セルフ給油システム・周辺機器 販売・施工
和田商事株式会社

セルフ雑記帳

和田 信治

vol.525『今度は軽油?』

GS業界・セルフシステム

2014-09-15

 過当競争でガソリンの利幅は一向に改善されない。そこで軽油に,予め識別剤「クマリン」を除去した灯油を混ぜて,32.1円/ℓの軽油引取税の比率を出来る限り圧縮して儲けようとする業者はいまも後を絶たない。先日も,奈良県橿原(かしはら)市で,3年以上に渡り脱税軽油を密造していた業者が当局の捜査を受けたと新聞で報じられていた。ネット記事の写真によると,当該業者が脱税軽油を販売していた自社GSは,歴とした「昭和シェル」マークを掲げる店舗だった。

 これまで愛知県でも,脱税軽油の摘発は幾度もあったが,末端で販売するGSの多くは,いわゆる“無印”だった。こうした,一部の不届きな輩のおかげで,PBスタンドで販売されている商品は品質に問題があるとの風評をもたらしてきたわけで,年間約18万円もかかる品質分析を義務付けられる要因ともなっている。

 しかし,今回の橿原市では元売マークを掲げるGSで販売していたということで,昭シェルも何らかの対応をせざるを得ないだろう。元売にとっても,甚だしいイメージダウンとなるわけだから,気の毒なことだ。奈良県内の他の昭シェルマークGSにとっても,このうえなく迷惑なことだと思う。

 数年前のこと,とある県税事務所に勤める“軽油Gメン”の方と話す機会があった。何ヶ月,時には一年以上も前から内偵していたGSに強制捜査を敢行するまでの苦労話は,あの伊丹十三監督,宮本信子主演の映画「マルサの女」(1987年)をほうふつとさせた。

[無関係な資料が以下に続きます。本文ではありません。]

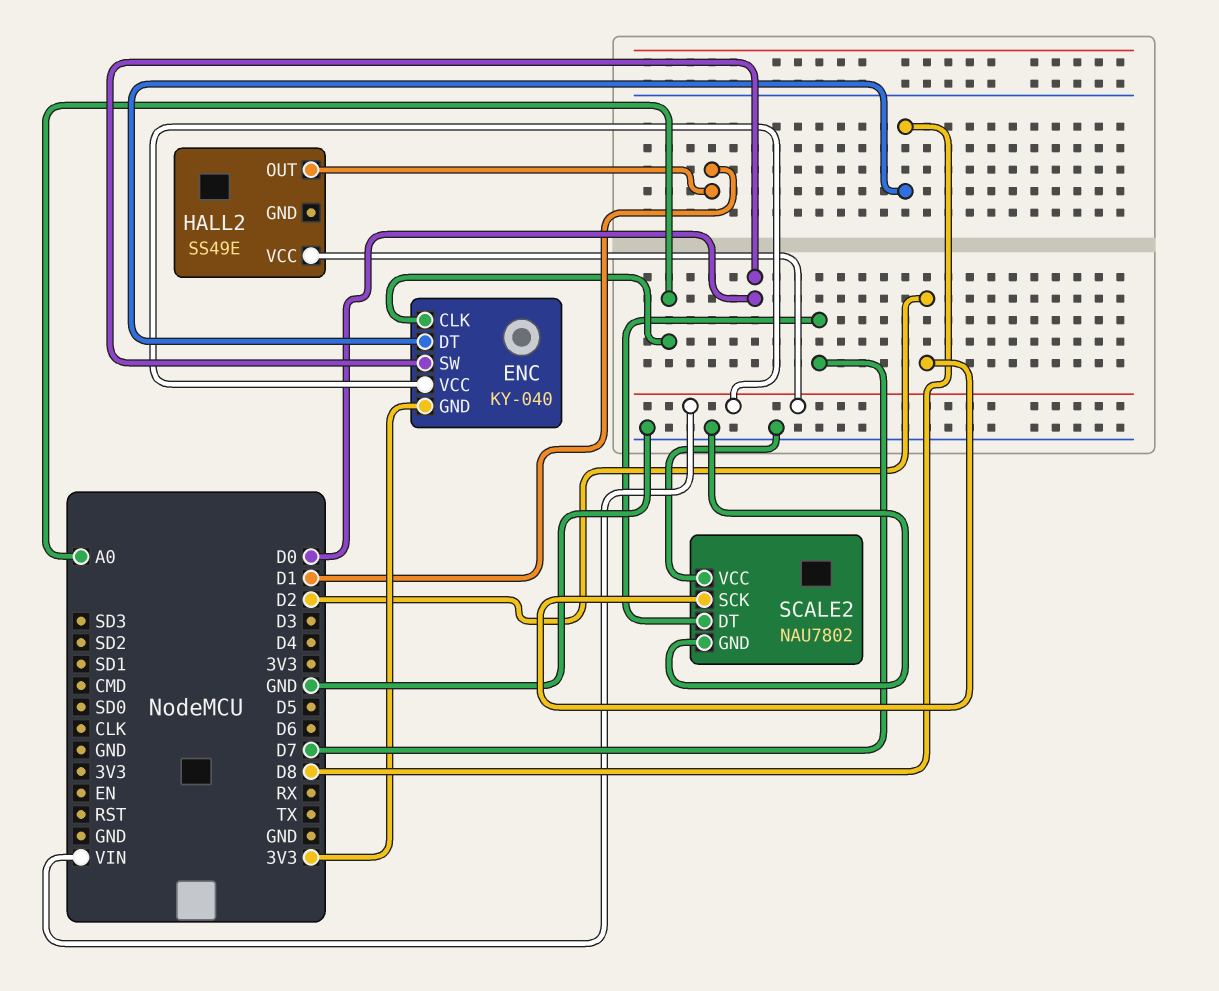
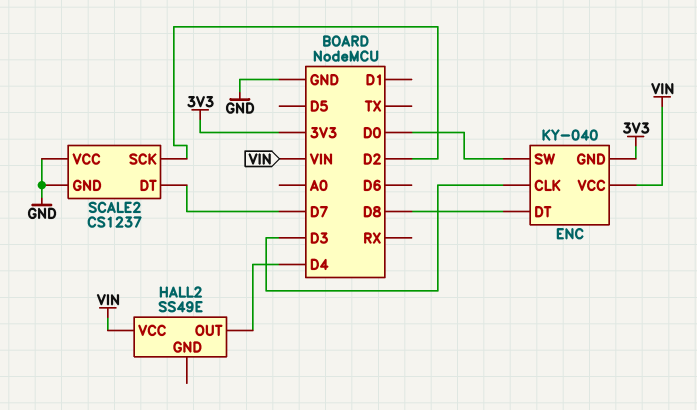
ENC pin CLK: A0 -> D3
HALL2 pin OUT: D1 -> D4
SCALE2: NAU7802 -> CS1237

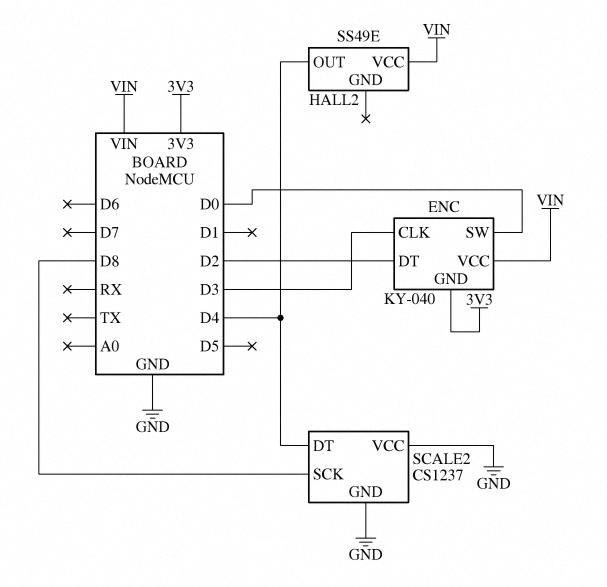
ENC pin DT: D8 -> D2
SCALE2 pin DT: D7 -> D4
SCALE2 pin SCK: D2 -> D8

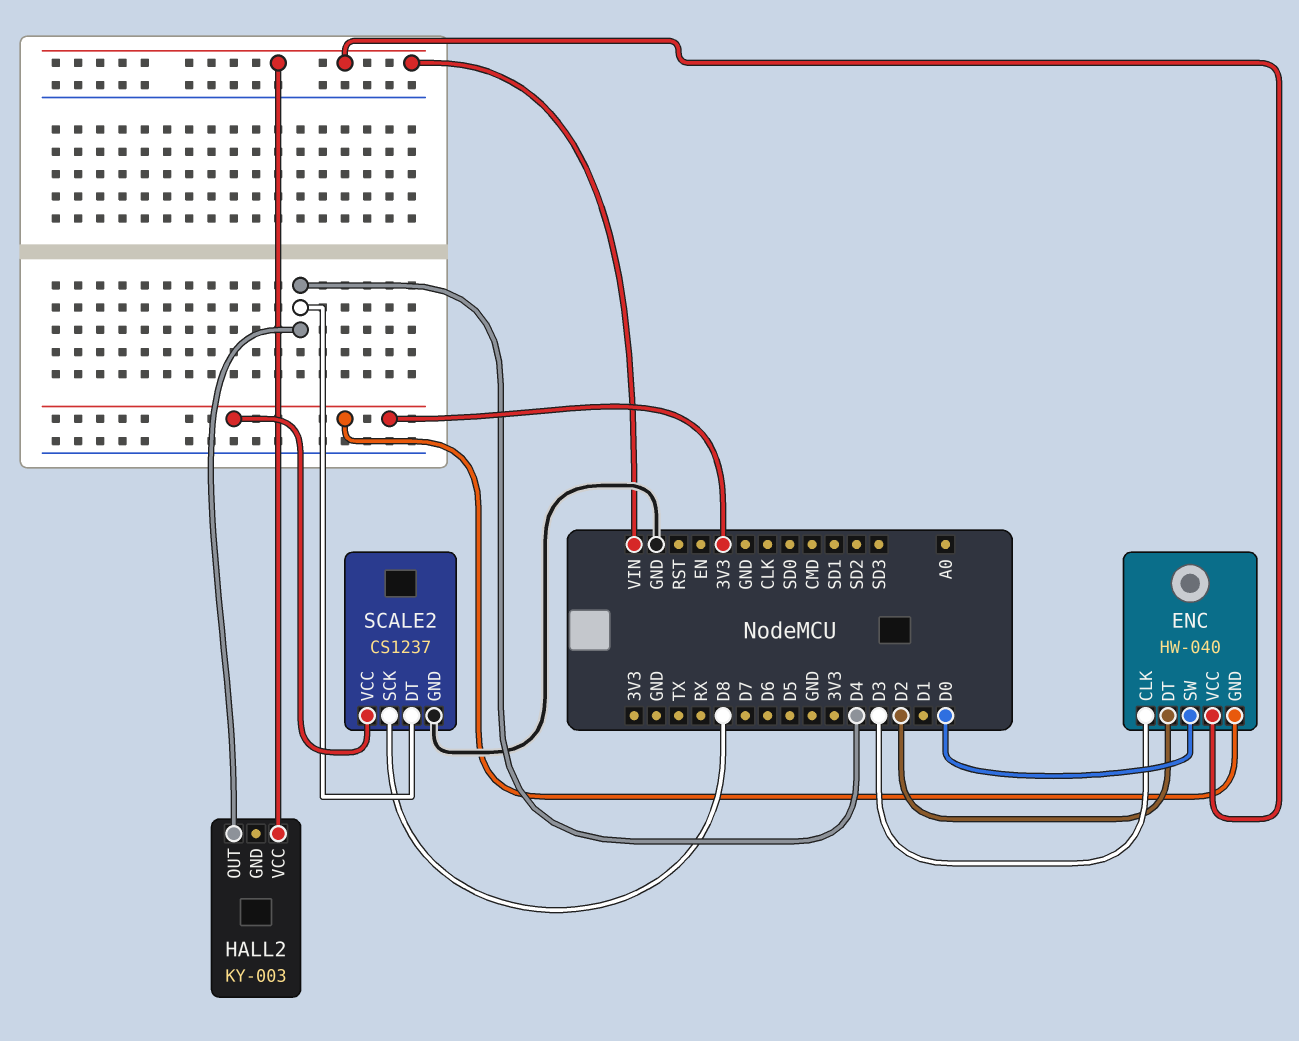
ENC: KY-040 -> HW-040
HALL2: SS49E -> KY-003
SCALE2 pin VCC: GND -> 3V3

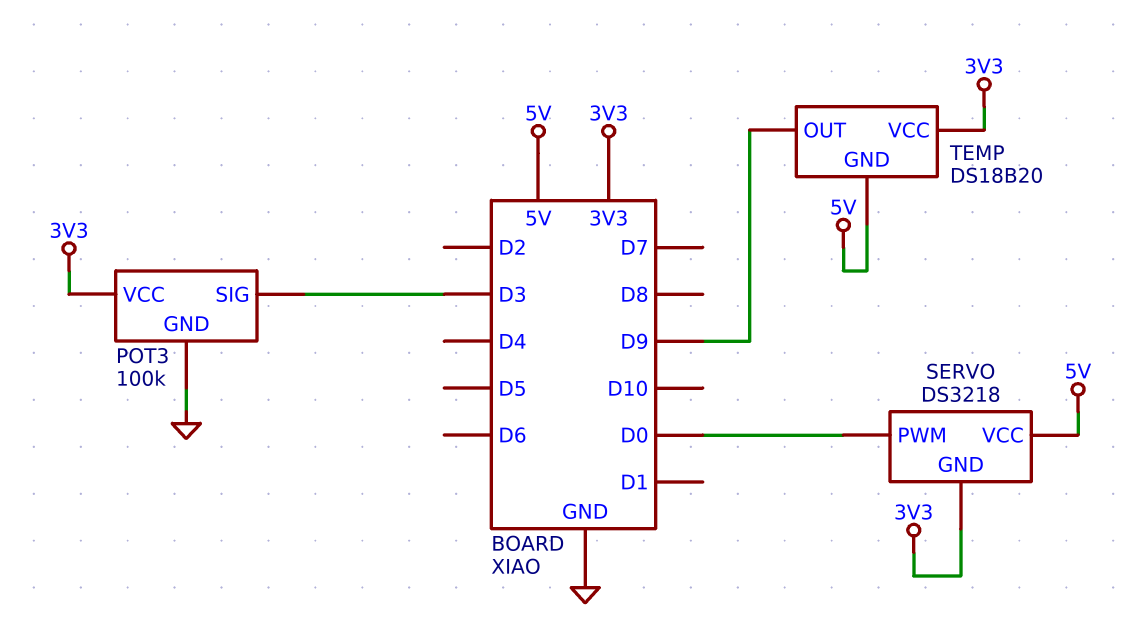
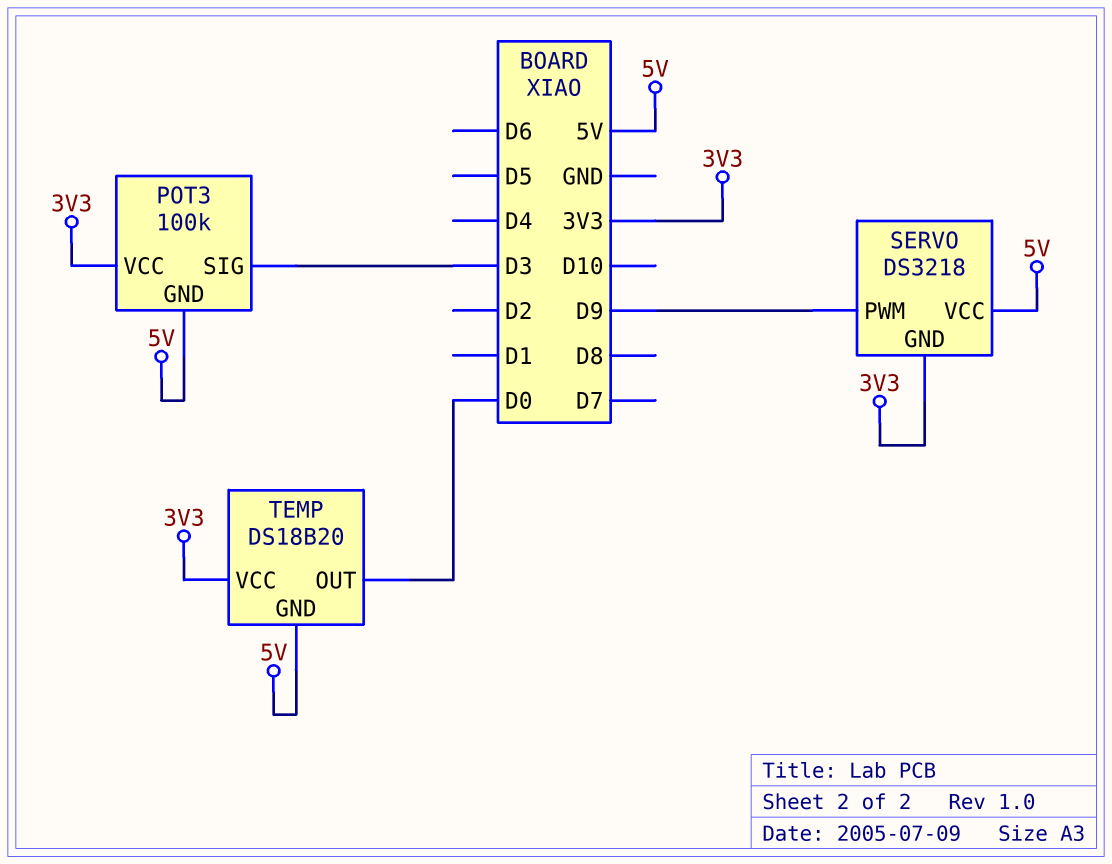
POT3 pin GND: GND -> 5V
SERVO pin PWM: D0 -> D9
TEMP pin OUT: D9 -> D0

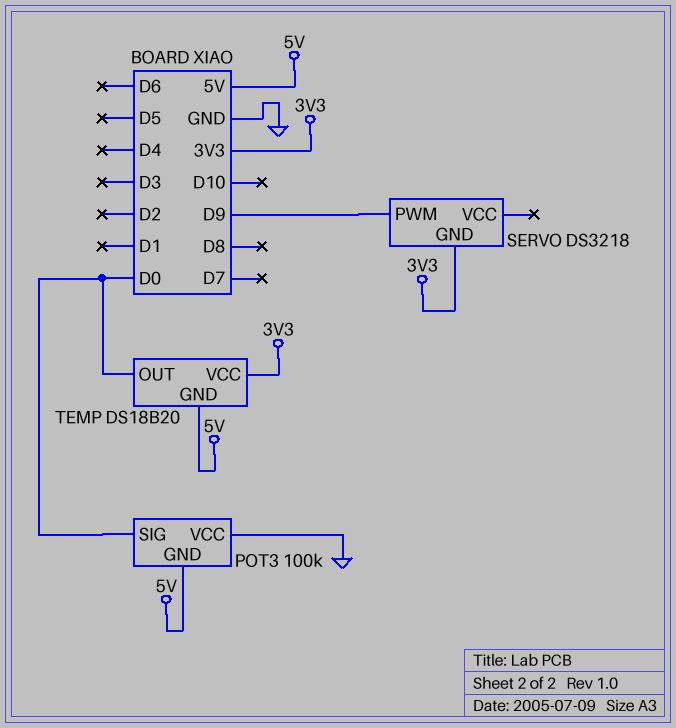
POT3 pin SIG: D3 -> D0
POT3 pin VCC: 3V3 -> GND
SERVO pin VCC: 5V -> none

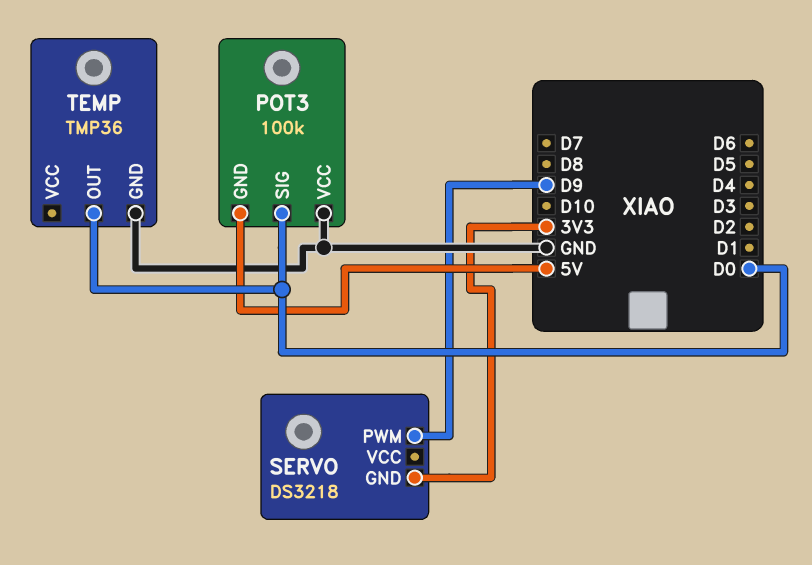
TEMP: DS18B20 -> TMP36
TEMP pin GND: 5V -> GND
TEMP pin VCC: 3V3 -> none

いや,あの映画では,捜査官と被疑者とのあいだの丁々発止のやりとりが面白おかしく描かれていたが,現実はもっとシリアスで容赦のないものだと彼は語っていた。「インチキ軽油作りは割に合わないということを思い知らせてやらなくちゃならんのです」─。

 ところで,話は変わるが,マツダは今秋,約7年ぶりにフルモデルチェンジする新型デミオに1.5㍑ディーゼルエンジンを搭載するとのことだ。カタログ燃費はまだ非公開だが,リッター最大30㌔の燃費性能を誇り,エコカーの分野で後塵を拝してきたマツダが,この新型デミオで一気に巻き返しを図ろうとしている。また,ホンダも1.6リッター新世代ディーゼルエンジンを搭載した新型シビックを,来年1月に欧州で販売すると発表した。燃費は脅威の33㌔/ℓだとか。

 これまで,“うるさい・重い・回らない”と敬遠されてきたディーゼルエンジンだが,今後市場に投入されるそれは,静かなうえに高回転,おまけに排気ガスもきれいという,これまでのイメージを覆すものとなる。私も先日,友人が最近購入したというマツダCX-5ディーゼルに載せてもらったのだが,ホントに静かで加速もスムーズ。「何より燃料代がガソリン車と比べて2割近く節約できるからいいね~。和田さんには申し訳ないけど」「いやいや,電気自動車に比べれば,軽油でもなんでも石油を使ってもらえるだけマシだよ」─。

 というわけで,この先ますますガソリン需要は尻すぼみとなる一方で,軽油の需要は僅かながらではあるが増加するかもしれない。だからといって,ガソリン同様,馬鹿な価格競争はしないでもらいたいものだ。もちろん,脱税軽油なんて業界の信用を貶めるだけだ。だが,私の悲観的予想では,仮にディーゼル車が増え続けるようになれば,軽油市場のおける安売り&脱税は,いまより盛んになるだろう。論理的根拠はない。ただ,GS業界とはそういう業界だから,というだけのことだ。